The race between Donald Trump and Hillary Clinton is tightening significantly

Donald trumpChip Somodevilla/Getty ImagesDonald Trump visits a WaWa in Pennsylvania.

The race between Donald Trump and Hillary Clinton continued to show signs of tightening on Wednesday, with less than one week before Election Day.

A new IBD tracking poll of national voters found the two presidential candidates tied with 44% of support. Clinton had previously been up in the poll by 5 points.

The RealClearPolitics national average found Clinton up just 1.7 points over Trump, a significantly smaller margin than the 6.5-point lead the former secretary of state had over Trump two weeks ago.

The tightening in national polls also mirrored Trump’s apparent surge in several battleground states.

According the RealClearPolitics average of recent polls, the Republican presidential nominee led Clinton by one-point in Florida, a state that the Trump campaign has identified as a must-win in order to garner the 270 electoral votes needed to secure the presidency. The most recent polls suggested that Trump will hold Republican states like Arizona and Georgia where the Clinton campaign was hoping to state upset victories and rack up their electoral college lead.

The Clinton campaign and its allies also appeared to be doubling back to several other key areas previously thought to be fairly safe blue states.

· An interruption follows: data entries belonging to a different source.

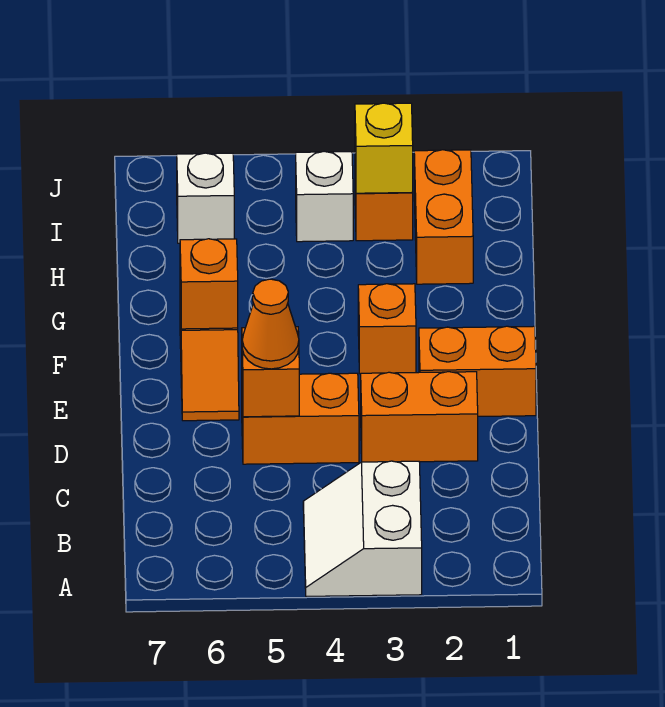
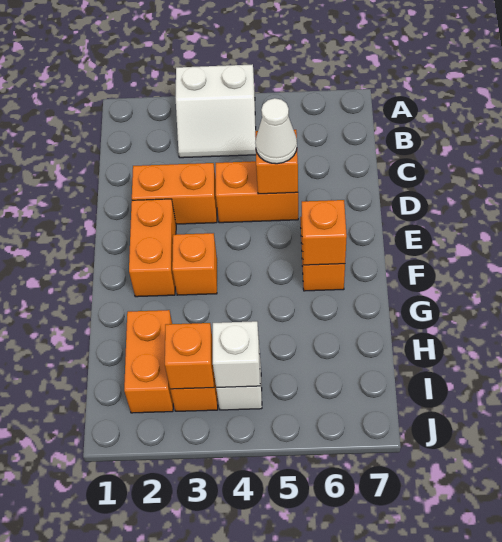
white slope A3:B4 level 1 top 3 -> white slope A3:B4 level 1 top A
orange cone D5 level 3 -> white cone D5 level 3
orange brick E1:E2 level 1 -> orange brick E2:F2 level 1
yellow brick I3 level 2 -> orange brick I3 level 2
white brick I6 level 1 -> white brick I4 level 2

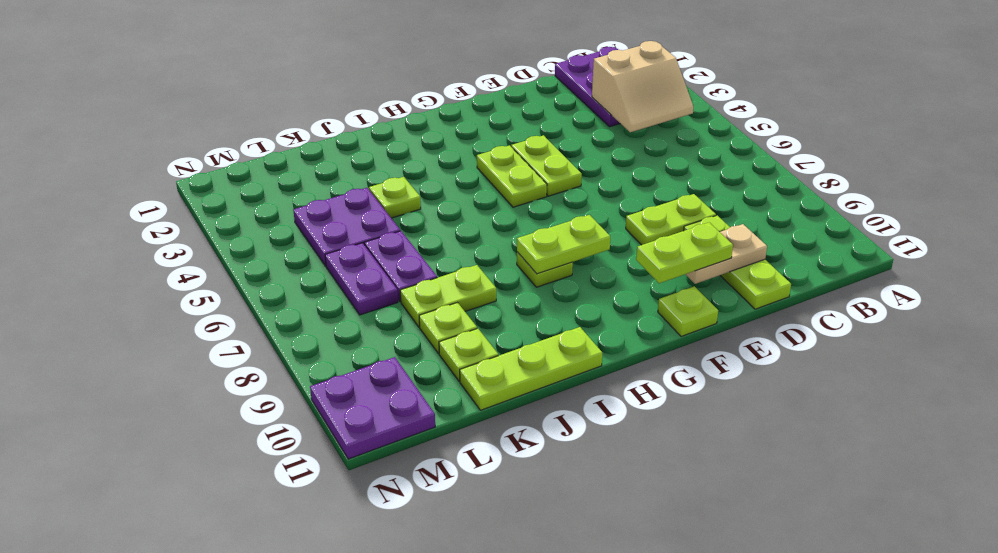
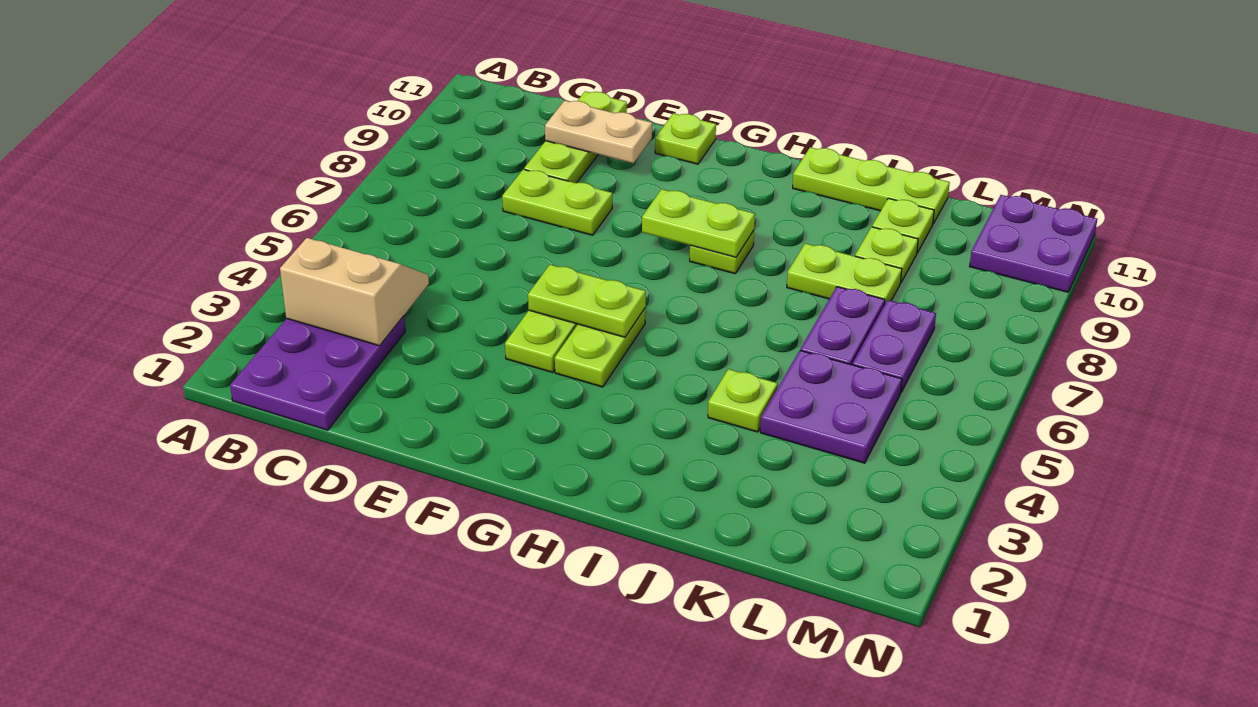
lime plate E10:F10 level 3 -> lime plate F5:G5 level 2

The Clinton campaign and Priorities USA, a major Democratic super PAC backing Clinton, this week purchased ads in Colorado and Michigan, where ads were previously pulled from the airwaves amid the former secretary of state’s dominant poll numbers. Though polls leading up to the Democratic primary earlier this year suggested the former secretary of state would easily win the state, Sen. Bernie Sanders defeated her in an upset win that gave his campaign a much-needed electoral jolt.

Still, its unclear whether Trump’s late stage polling advantage represented a significant shift or a momentary fluctuation in the polls.

Matt McDermott, a left-leaning pollster and senior analyst at Whitman Insight Strategies, pointed out that Clinton still maintains healthy leads in battleground states like Virginia, Colorado, and Pennsylvania. Further, McDermott argued that the fundamentals of the race haven’t changed as much as some public polls suggest.

“Structurally, the state of the race is fairly stable. We’re sitting at about a 3-to-6-point Clinton national lead, and a nearly insurmountable lead in battleground states to get her over 270 electoral voters,” McDermott told Business Insider. “While public polling has been extremely volatile this cycle, internal polling (on both sides) has shown incredible stability in this race.”

He added: “There’s no evidence to suggest Trump has been successful in overcoming his structural negatives in this race. He remains disliked by nearly 3 in 5 voters. Trump’s problem continues to be that an overwhelming majority of voters do not see his as qualified for the office he’s seeking, or think he has the temperament for the job.”

Other pollsters also view recent swings in the polls with some scepticism.

YouGov pollsters highlighted a phenomenon called “non-response bias,” a theory that polling participation tends to drop among bad news for a candidate, suggesting that news events such as the FBI’s announcement about its continued investigation into Clinton may have dampened participation.

And a last minute surge may not help Trump as much, considering many ballots have already been cast.

According to early voting totals on Monday, 22 million Americans have already voted. Early voting seemed to suggest that Clinton may have a lead in battleground states like Nevada, though low black voter turnout in Florida and Ohio has alarmed many Democrats.